Светло – не мгла кромешная.
Тихо. Только кузнечики звенят. Но это – музыка – не шум.
Ельник голубой – олуненный. Ни звука из него. Вовсе уж сказочный, таинственный. И не пугает. Бабой Ягой и Серым волком. Как было в детстве. И ни медведем, бывшим мельником, из-под моста когда-то и Христа пугавшим.
Над Кемью, Бобровкой и Куртюмкой туман неплотный поднимается; за берега не выползает. Болотце Мыкало – собрался и над ним, его – как блюдечко – отметил, планщик. А сам – мерцает от луны. Болотце с водьями – окончатое.
В деревне кто-то где-то разговаривает. О чём-то. Далеко отсюда – не разобрать. Покойник есть – быть может, и о нём. Скорей всего. Ещё вчера его, мол, видели; и не такой уж, дескать, старый – был-то. Скрипит колодезный журавль – и тот участвует в беседе, то головой в небо, призывая его в свидетели, упрётся, то хвост к нему бесстыдно задерёт; только всегда ко всем с одним и тем же – с тоскливой жалобой на жизнь: когда же, мол, его в покое-то оставят? И отвечает сам себе: когда людей уж тут не будет. Похоже – скоро. Тогда и сам помрёт – завалится. Что в мире вечно?
– Яланцев не будет, пекинцы поселятся – свято место пусто не бывает. В этом и вечность.
Из Култыка, растянувшись, как партизанский отряд, длинной цепью, бредёт запоздавший скот, телята и взрослые. Всё шли молчком, и замычала вдруг вожатая корова – недоёная; хозяйка ждёт – её предупреждает: всё, мол, бросай, доить меня готовься. Все уж глаза хозяйка проглядела – несомненно.

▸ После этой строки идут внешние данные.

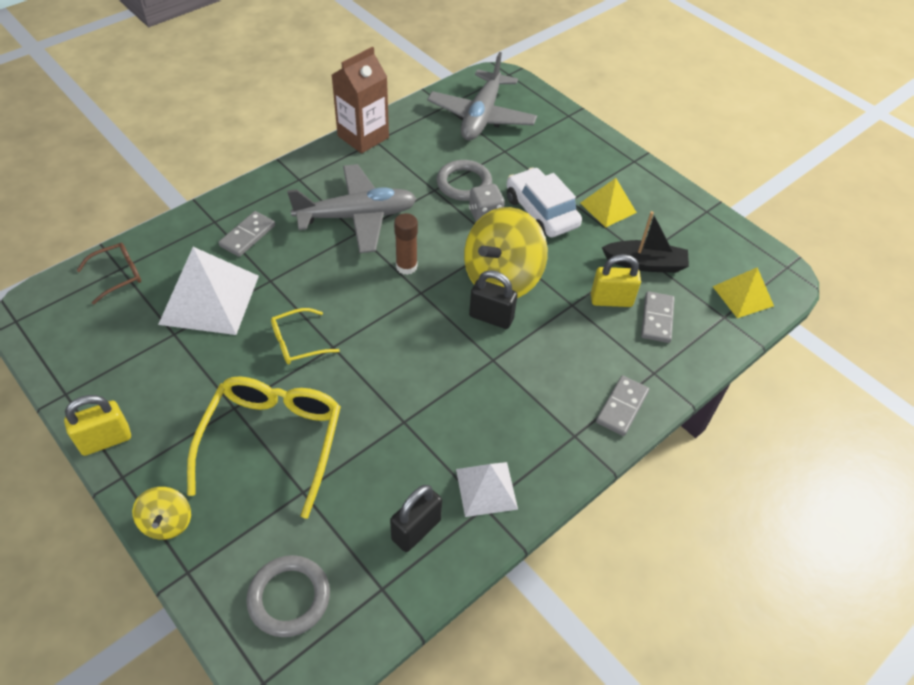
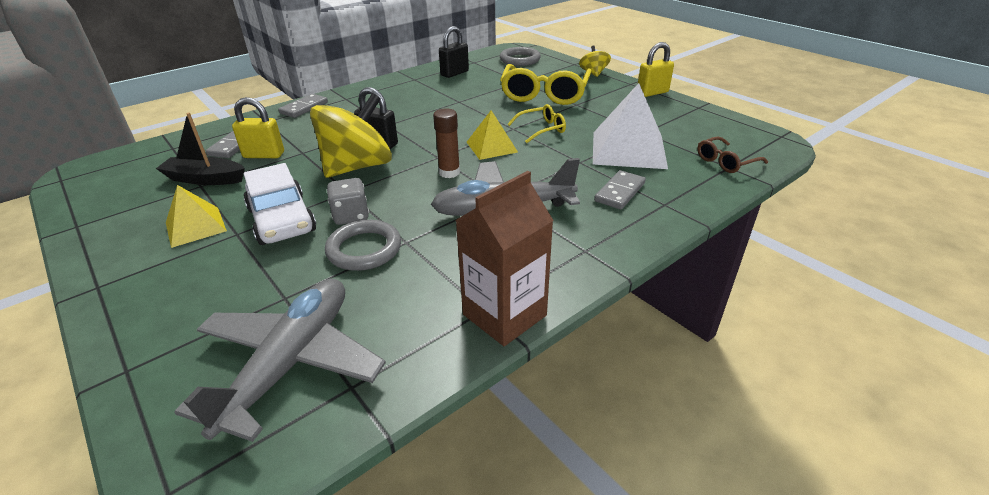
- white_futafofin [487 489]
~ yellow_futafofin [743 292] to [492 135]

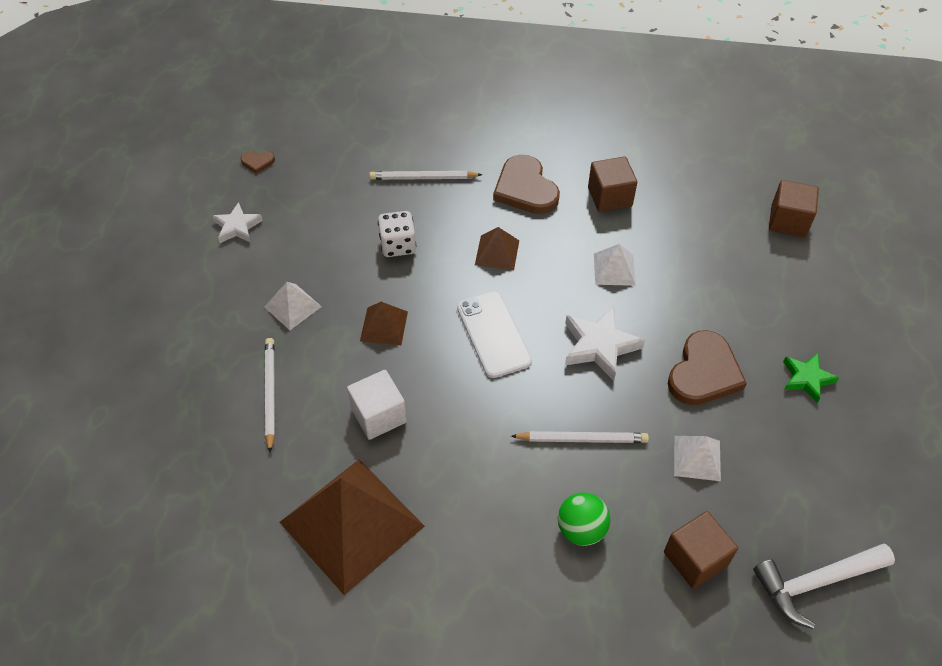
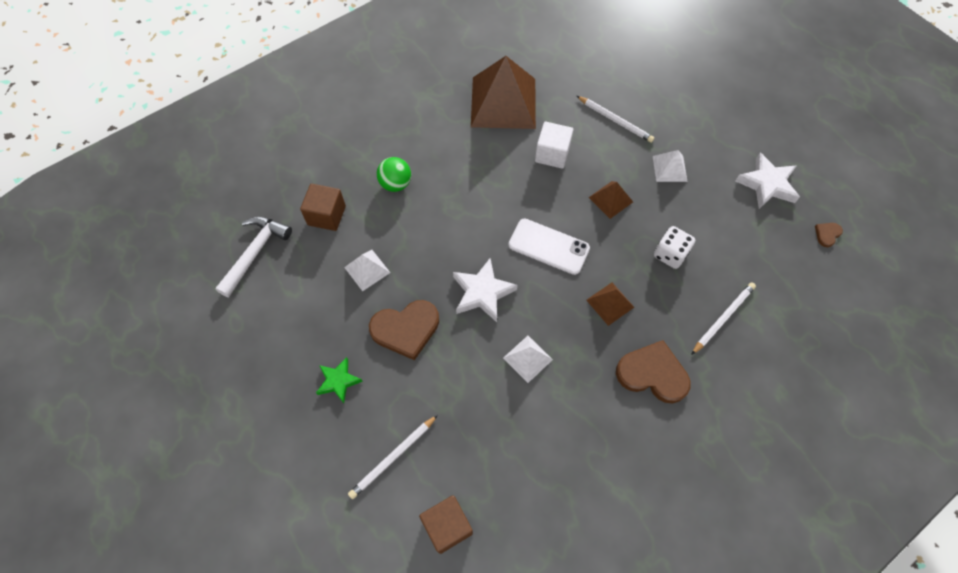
~ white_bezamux [237 222] = [768 181] x1.53
~ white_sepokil [580 437] to [393 457]
- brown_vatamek [612 184]
~ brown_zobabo [707 367] = [404 330] 90 degrees counterclockwise

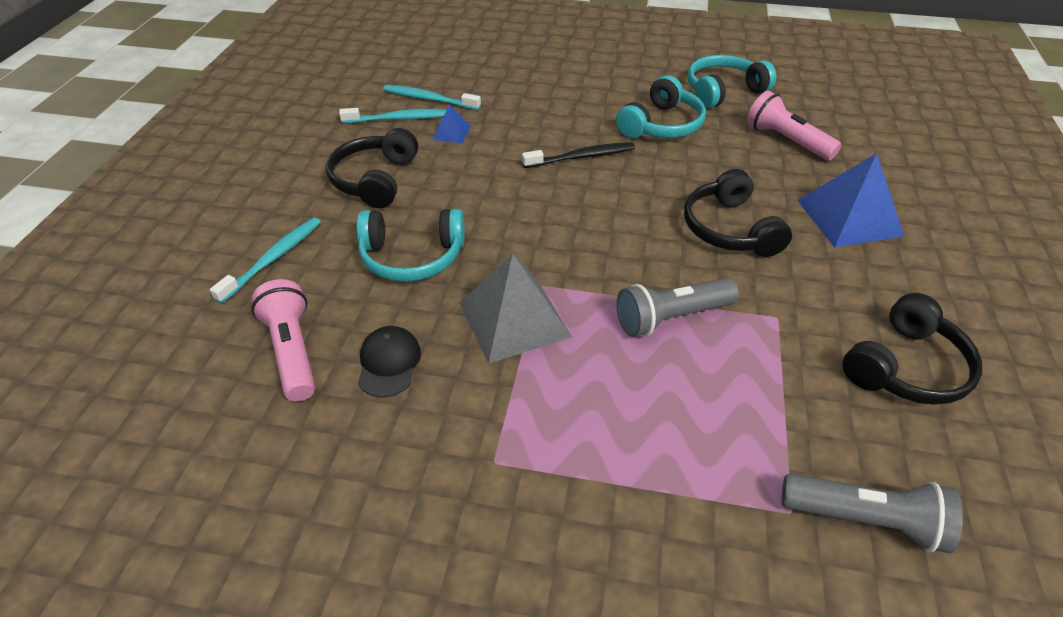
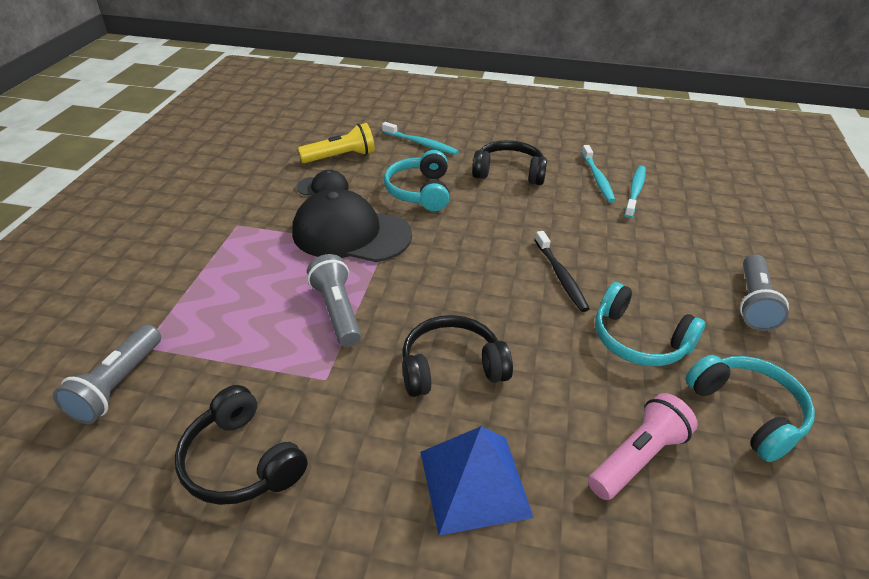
~ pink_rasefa [283 340] to yellow_rasefa [336 143]
- blue_futafofin [451 124]
~ grey_futafofin [516 309] to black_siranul [352 225]
+ grey_rasefa [764 292]

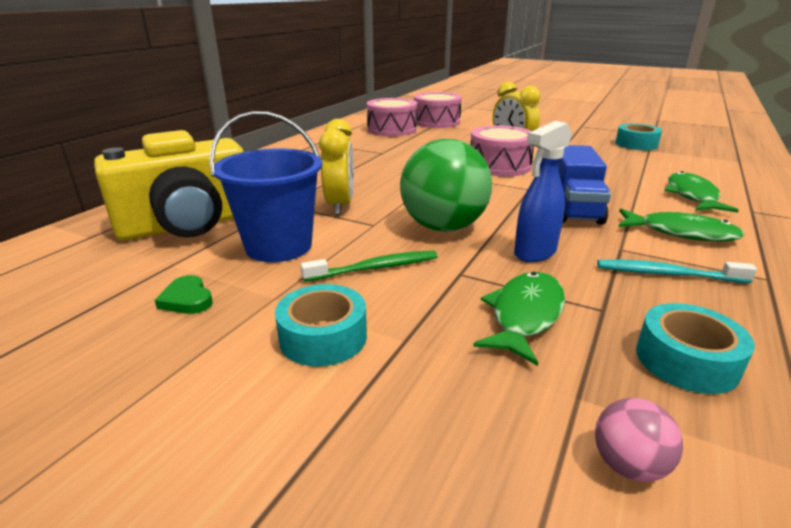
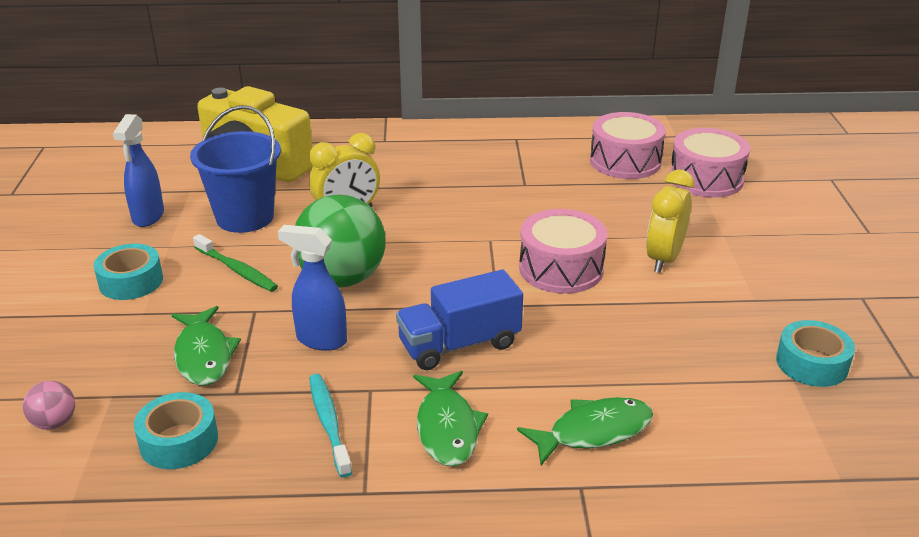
~ green_zobabo [184 294] to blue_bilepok [138 170]
~ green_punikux [519 319] = [206 346] 75 degrees clockwise

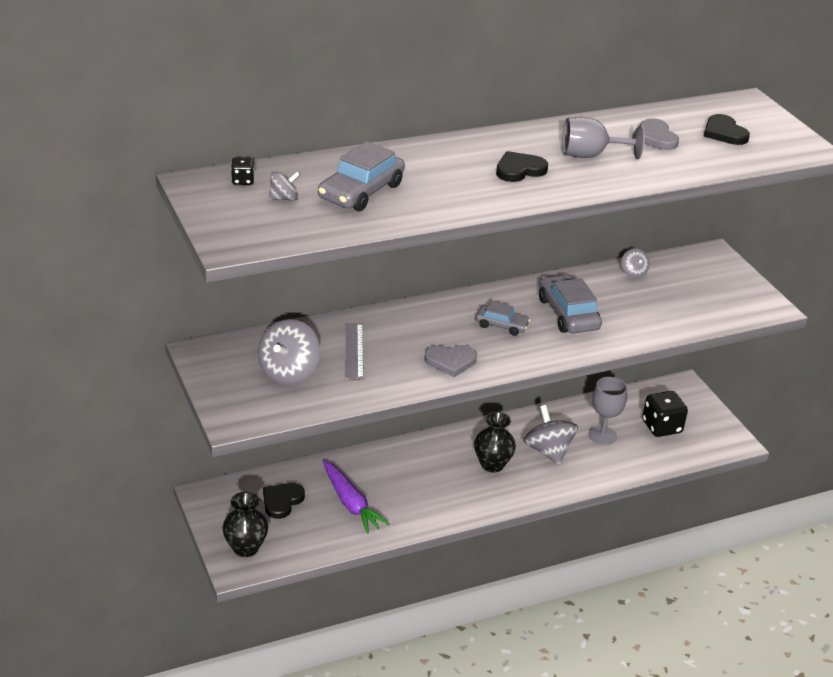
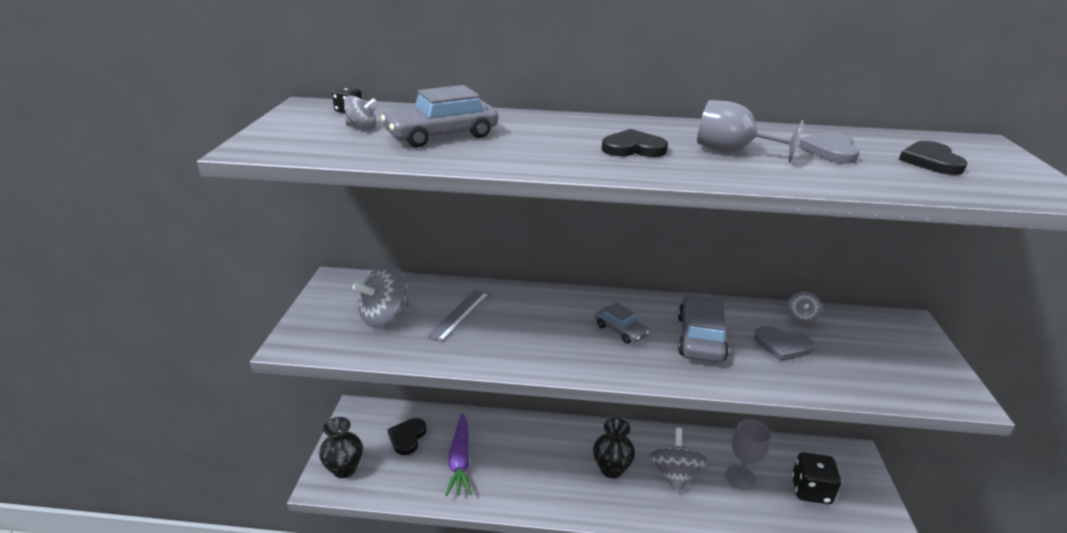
~ black_zobabo [284 501] = [407 436] 45 degrees counterclockwise
~ grey_zobabo [450 361] to [784 343]

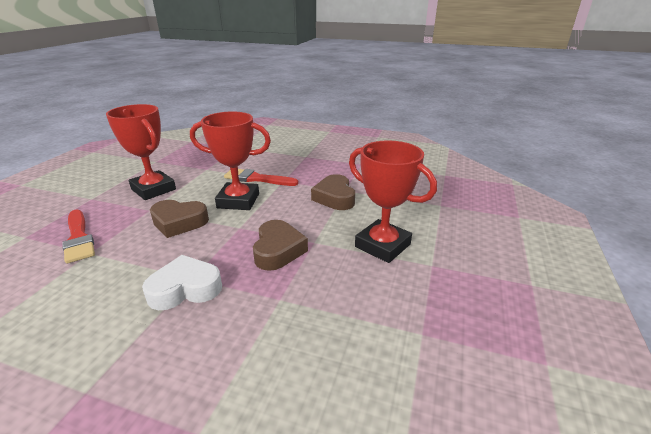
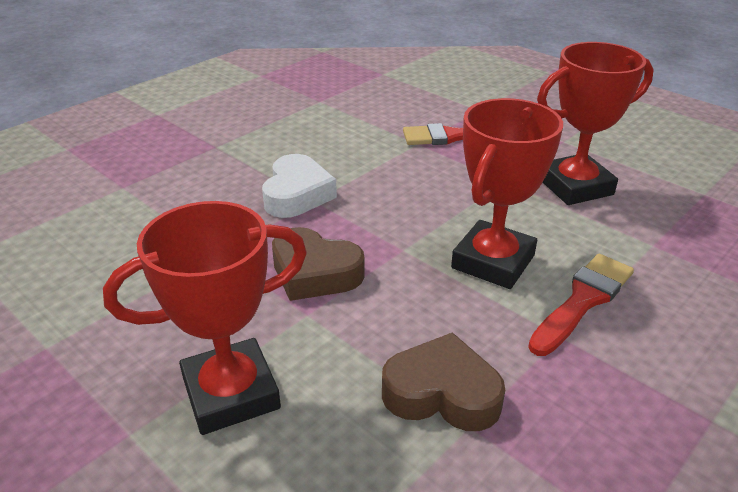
- brown_zobabo [179 219]

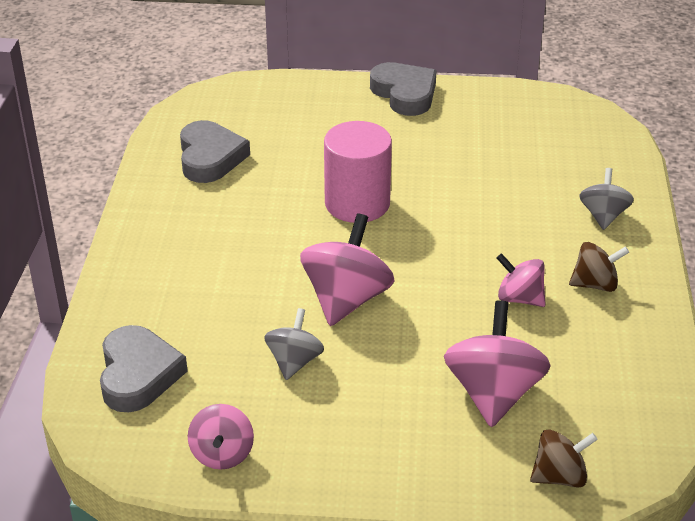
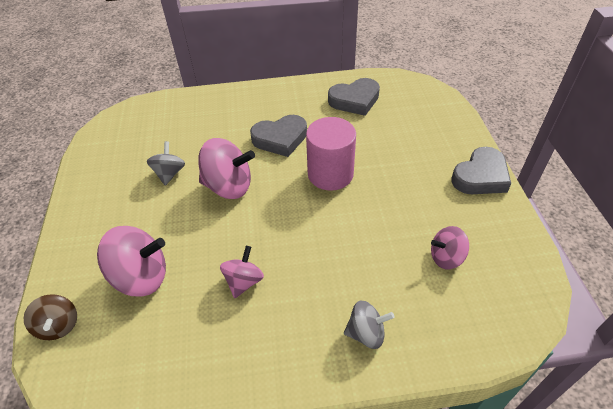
~ grey_zobabo [144 368] to [278 136]
~ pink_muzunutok [221 437] to [450 247]
~ grey_muzunutok [294 344] = [166 163] 90 degrees counterclockwise
- brown_muzunutok [599 267]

Мелькают в воздухе нетопыри, бесшумные – как водомерки.
Жуки гудят. Нехрущи. Пихта молодая в полисаднике – за ней настойчиво ухаживают – как обезумели. Растанцевались.
Едва ли не бегом спустившись и так же, шаг не замедляя, поднявшись в крутой, но не глубокий лог, по которому только весной, от дружно тающего снега, да летом, после сильных ливней, ручей к Куртюмке устремляется, сейчас безводный, прошёл Иван Сергеевич пустырём – когда-то длинной, чуть ли не в километр, Лотовой улице, затем короткой – бывшей Забегаловкой. И в ней когда-то три избы стояло. Две рядом, а одна наискосок, через дорогу. И населяли эти три избы однофамильцы-родственники – Есауловы. Чтобы их в разговоре различать, к фамилии приставка добавлялась – прозвище. Афанасьевские, Федосовские и Коноеды. Как добавлялась, так и добавляется: в деревне нет уже ни одного носителя такой фамилии и с таким прозвищем, но в людской памяти они остались.
– А чья заимка тут стояла? Есауловская. Это которых? Афанасьевских. А чья – на Кекуре? Федосовских. А Коноедов-то? У этих земли были на Сосновом… Спросил бы я, так и отец бы мой ответил.
Драчливый был, их вспоминают, корень. Нос, говорили, или кулаки зачесались, выпей для смелости, хмельным в одушевись, и направляйся в Забегаловку – почешут. Самыми лютыми считались Коноеды. Комар обидит их, тому не спустят – из всех трёх изб сразу, как мураши, выбегут, мол, и отлупят. Всегда, когда проходишь тут, дружно на ум являются, грозятся – дерзкие.
В Ялани три их было, Забегаловки, но две другие были тихими.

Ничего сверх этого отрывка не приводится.